Romantik komedilerin o unutulmaz sahnelerini izlerken “Ben ne zaman perfect match’imi bulacağım?” diye düşündüğünü biliyoruz. Sonuçta hepimiz aynı masallarla büyütüldük. Mükemmel eş, ruh eşi, kusursuz partner... Tanımlar değişse de çoğumuz bu soruya takılıp kalıyoruz. Ama belki de yanlış soruyu soruyoruz.
Gerçekten perfect match kim ya da ne? Senin için nasıl tanımlanıyor? Eğer hâlâ cevabını bulamadıysan, üç güçlü aday karşında: Kalp çarpıntıları eşliğinde aşk, sırtını yasladığın dostluk ya da her şeyin temeli olan sen! Peki, senin ruh eşin hangisi?

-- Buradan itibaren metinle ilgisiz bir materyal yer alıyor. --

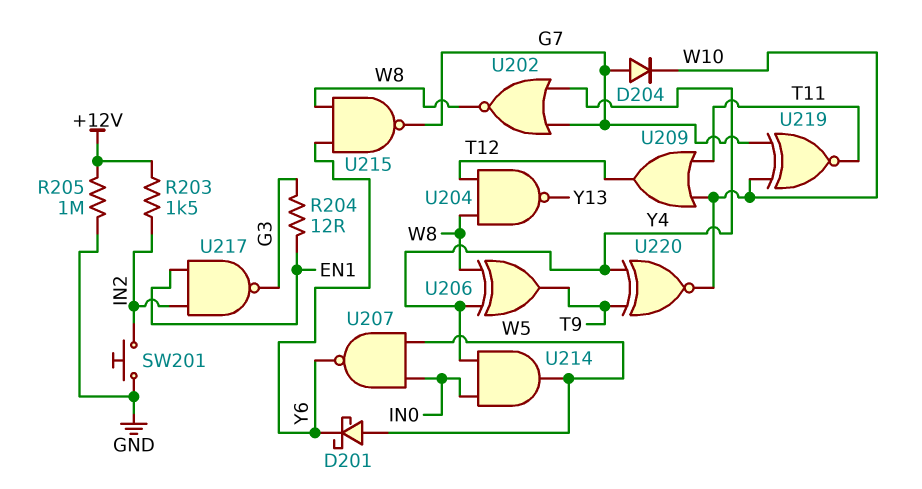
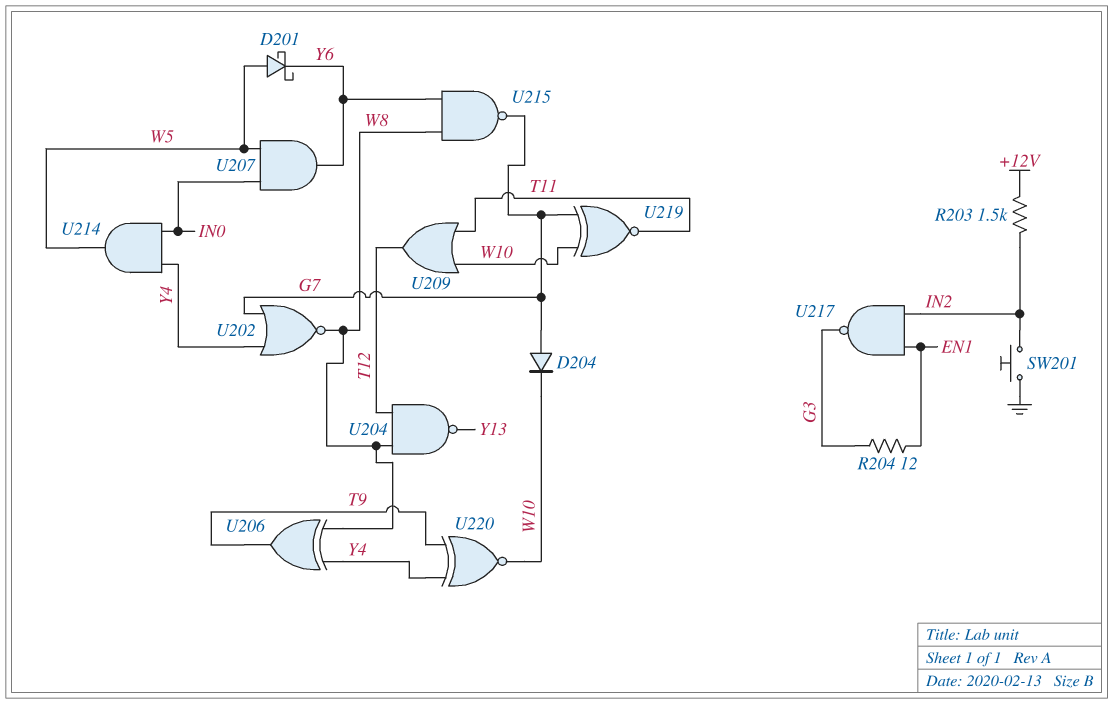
R205: 1M (+12V, GND) -> none
U207: NAND (in IN0, in W5, out Y6) -> AND (in IN0, in W5, out Y6)

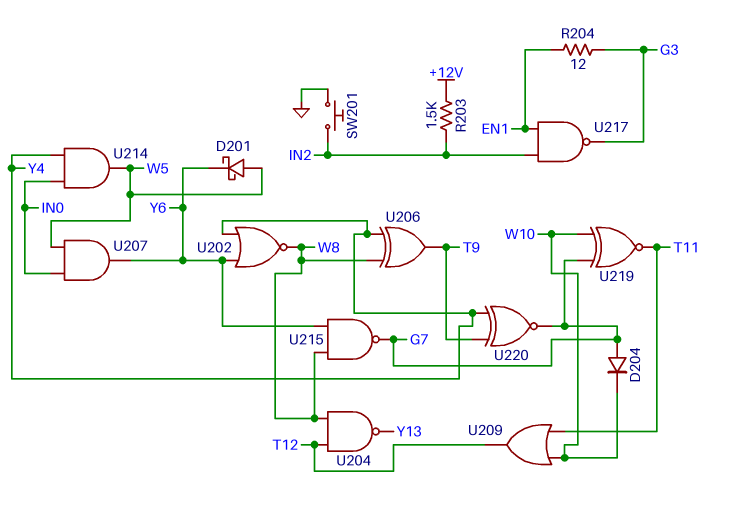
U202: NOR (in G7, in Y4, out W8) -> NOR (in Y4, in Y6, out W8)
U220: XNOR (in T9, in Y4, out W10) -> XNOR (in T9, in Y4, out G7)

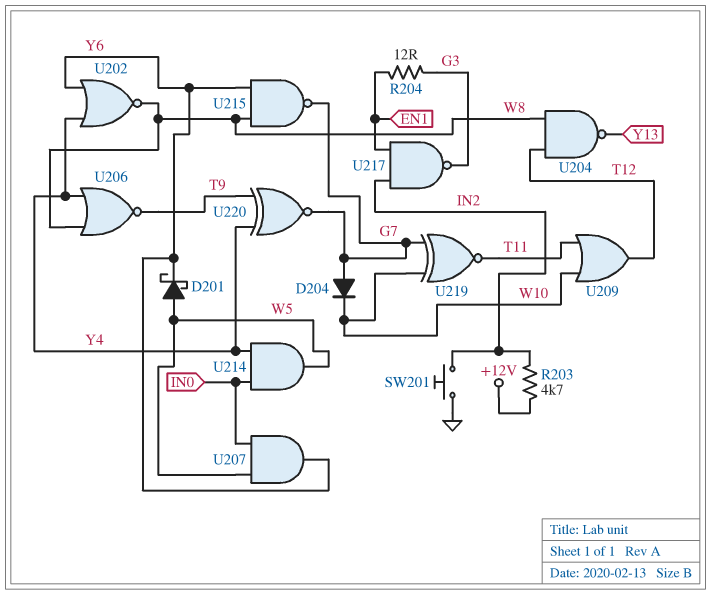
R203: 1.5k (+12V, IN2) -> 4.7k (+12V, IN2)
U206: XOR (in W8, in Y4, out T9) -> NOR (in W8, in Y4, out T9)

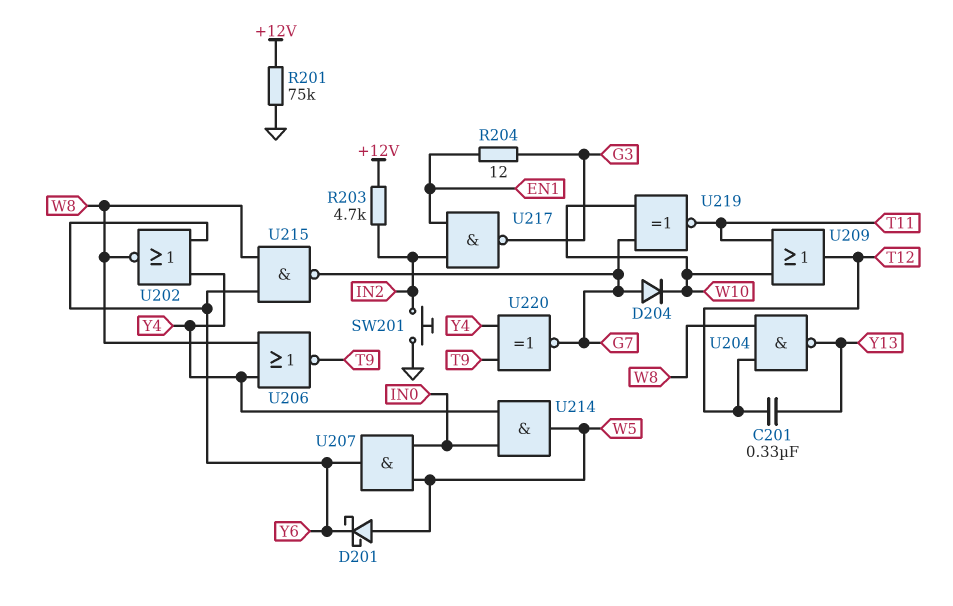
C201: none -> 330nF (T12, Y13)
R201: none -> 75k (+12V, GND)

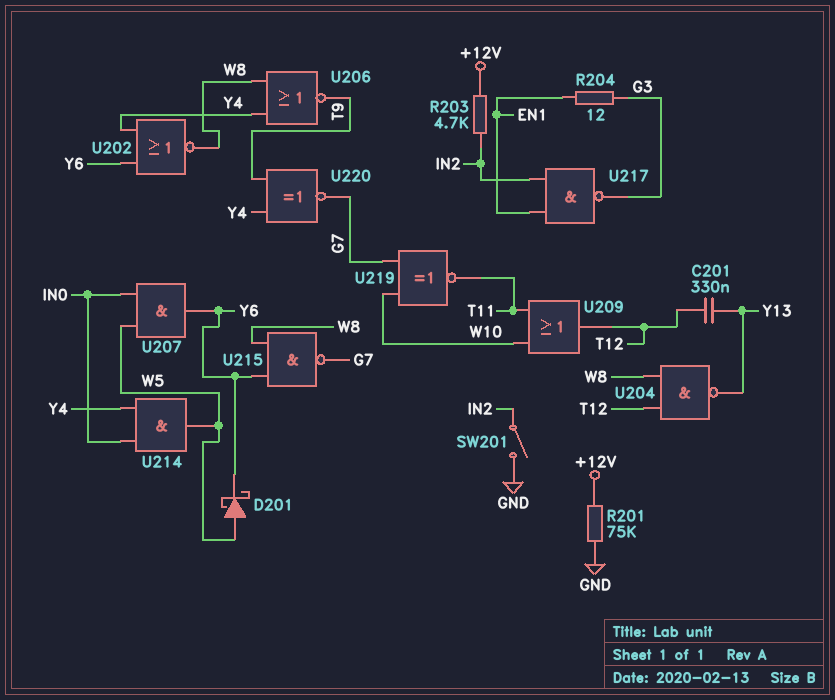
D204: diode (A G7, K W10) -> none
SW201: button (GND, IN2) -> switch (GND, IN2)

Aşk: Klasik ama Vazgeçilmez
İlk adayımız, tabii ki partnerin ya da potansiyel partnerin başlangıçta her şey bir Hollywood filmi gibi: Heyecan, hızla atan kalpler, gizem ve tutku... Ama filmi biraz ileri saralım. Gerçek aşk, yalnızca mükemmel anlardan mı ibaret, yoksa derinlik, anlayış ve bağ kurma sürecinden mi geçiyor? Peki seninki, aşkın zaman testinden geçiyor mu?
Girl Power: Dostluk Aşkın Bir Adım Ötesinde Mi?
Sex and the City’deki uslanmaz romantiğimiz Charlotte York, kız kıza çıktıkları rutin öğle yemeklerinden birinde “Dalga geçmeyin ama belki de bizim ruh eşimiz, birbirimizizdir” der. Sezonlarca yılmadan ‘mükemmel erkeği’ arayan ve bu sözüyle hepimizi şaşırtan Charlotte gibi düşündüğünüz bir an eminim yaşamışsınızdır. Mesela gece yarısı Beyoğlu’nda içkinizi ‘yuvarlarken’ en utanç verici anılarınızı konuşarak kahkahalarla güldüğünüzde... Veya kendinize dahi zor itiraf ettiğiniz bir şeyi -sosyal medyanın yeni tabiriyle- dinlendiğiniz ama yargılanmadığınız’ bir konfor alanında paylaşabildiğinizde...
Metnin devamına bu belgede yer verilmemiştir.